Friday, December 3, 2010

I didn't ask--He is good!

So we officially have two weeks left with the kids before holiday break and therefore, two weeks left of the semester. Thinking back, the first thoughts I have about this semester all relate to the idea that dang, it has been a rough start to the year. I say all this with a side note attached saying that I am so thankful for my internship and for what God is doing with me thus far. However, the struggles I’ve faced, physically, spiritually, and emotionally I would never have predicted, let alone desire to go through. I started off my second time at Shepherd hit in the face with disappointment, not in my job, but in the fact that things weren’t exactly the same as they were when I came here my first summer. And for some reason, I had that notion in my head that it would be, people and all. This same feeling progressed as I started to learn a little bit more about myself and how I work, recharge from a crazy day, or even find hope in my week. Who knew being around people all the time can drain a person. I found myself thinking about what I do and wanting so much, to not get stuck in routine but to actually be getting something out of what I’m doing here. I started this internship with the hope that God would give me direction in my life. Where am I going next? What does He want me to do? And I think lately I’ve been so busy focusing on that idea that I’m missing what God is actually doing with me here—right now. I was reminded of this yesterday after my weekly Bible study when bam, God answered a prayer I hadn’t even necessarily given over to Him, but in fact harbored for myself. It’s amazing to think that even despite my own stubbornness and lack of communication with Him, He still manages to pull through.

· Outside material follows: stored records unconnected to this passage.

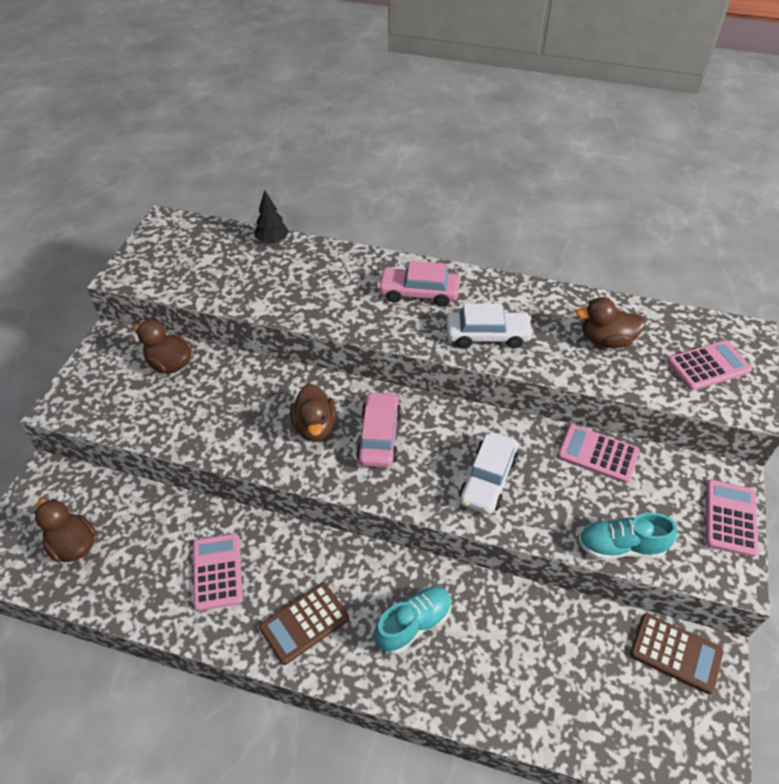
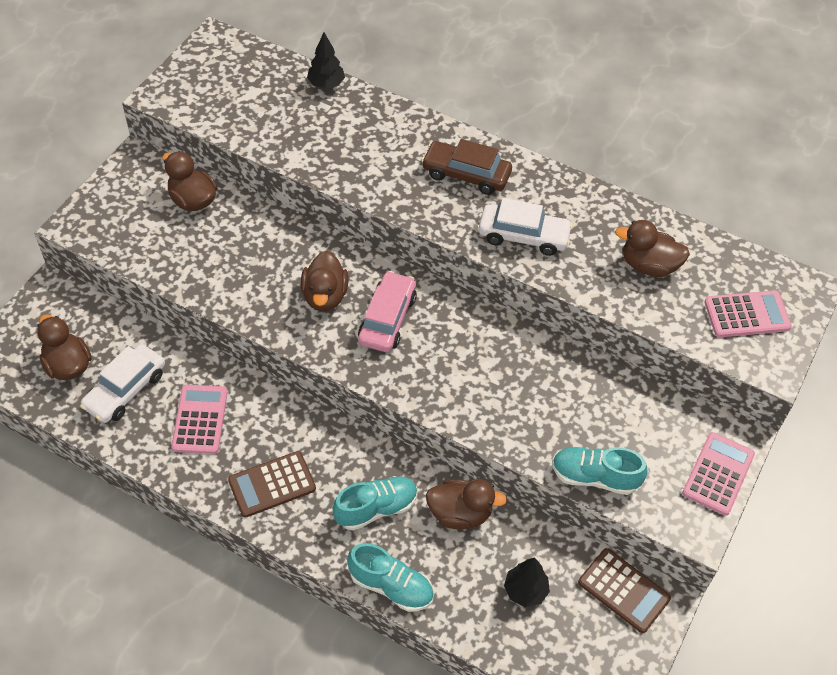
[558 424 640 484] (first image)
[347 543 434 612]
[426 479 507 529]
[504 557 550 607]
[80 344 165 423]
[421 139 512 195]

I have a lot of stress in my job—to make it blunt. I found myself teaching subjects I never would have imagined I would be teaching. I have been struggling, thinking I’m not even qualified to be in the position I’m in. I teach math, geography, and health (as well as English, but I’m more comfortable with that one). It’s so out of my element that I find myself having to do the homework too or I’ve been googling terms and concepts before class starts and I have to teach it. I’ve always been an organized person. I like to plan things out and know, in advance, what I’m going to do, how it’s going to work, and so on. And with this job, I feel like I’m having to do the opposite. Flexibility and working on-the-fly have become, as much as I resist, second-nature. I feel bad admitting to this, but it’s gotten so bad that I know I’m not giving 100% in preparation or even execution of lesson plans. I feel like I’m getting burned out somewhat, not to the extreme of never seeing or working with kids again, but to the point where I just need a refreshing time to brainstorm, plan, and just relax.

This is where God met me.

With all this stress for this semester, I’ve started to fill it even more thinking about next semester. Knowing what I’ve had to deal with so far, how it’s made me feel, how tired I am all the time, etc, I feel so much weight for next semester. And it’s even harder thinking that my best friend has to go back to school to finish her year off. But…God is good. I found out yesterday a lot of things are going to change. I’m not going to be required to teach anything but English. One of my great friends is coming along side of me on staff to create this super supportive team to combat these middle schoolers and their apathy. I’ve been shown that I’m not alone, that I don’t have to carry everything on my shoulders. For the first time in a few months, I am excited about the logistics of my job. Again, I don’t want it to sound like I hate my job, I don’t. In fact I love my kids more than anything and they’re the ones pushing me through, but now I’m actually into the idea of being a teacher. I have so many ideas that I feel like I can now pull off because I’ve been given some relief and support. Working with the middle school kids has really opened my eyes to how they see the world and more specifically learning and school. I don’t want them to just see it as busy work, which is sadly what we’ve been doing. I want them to see a connection to the world and their life. And I’m hoping, I have this great feeling, this is going to happen.

Psalm 91: 10-12, 14—Evil can’t get close to you, harm can’t get through the door. He ordered his angels to guard you wherever you go. If you stumble, they’ll catch you; their job is to keep you from falling.

“If you hold on to me for dear life,” says God, “I’ll get you out of any trouble. I’ll give you the best care if you’ll only get to know and trust me.”

Again, I’m still learning this simple step—to know and trust Him. He is so patient with me and I am so grateful for His love and looking out.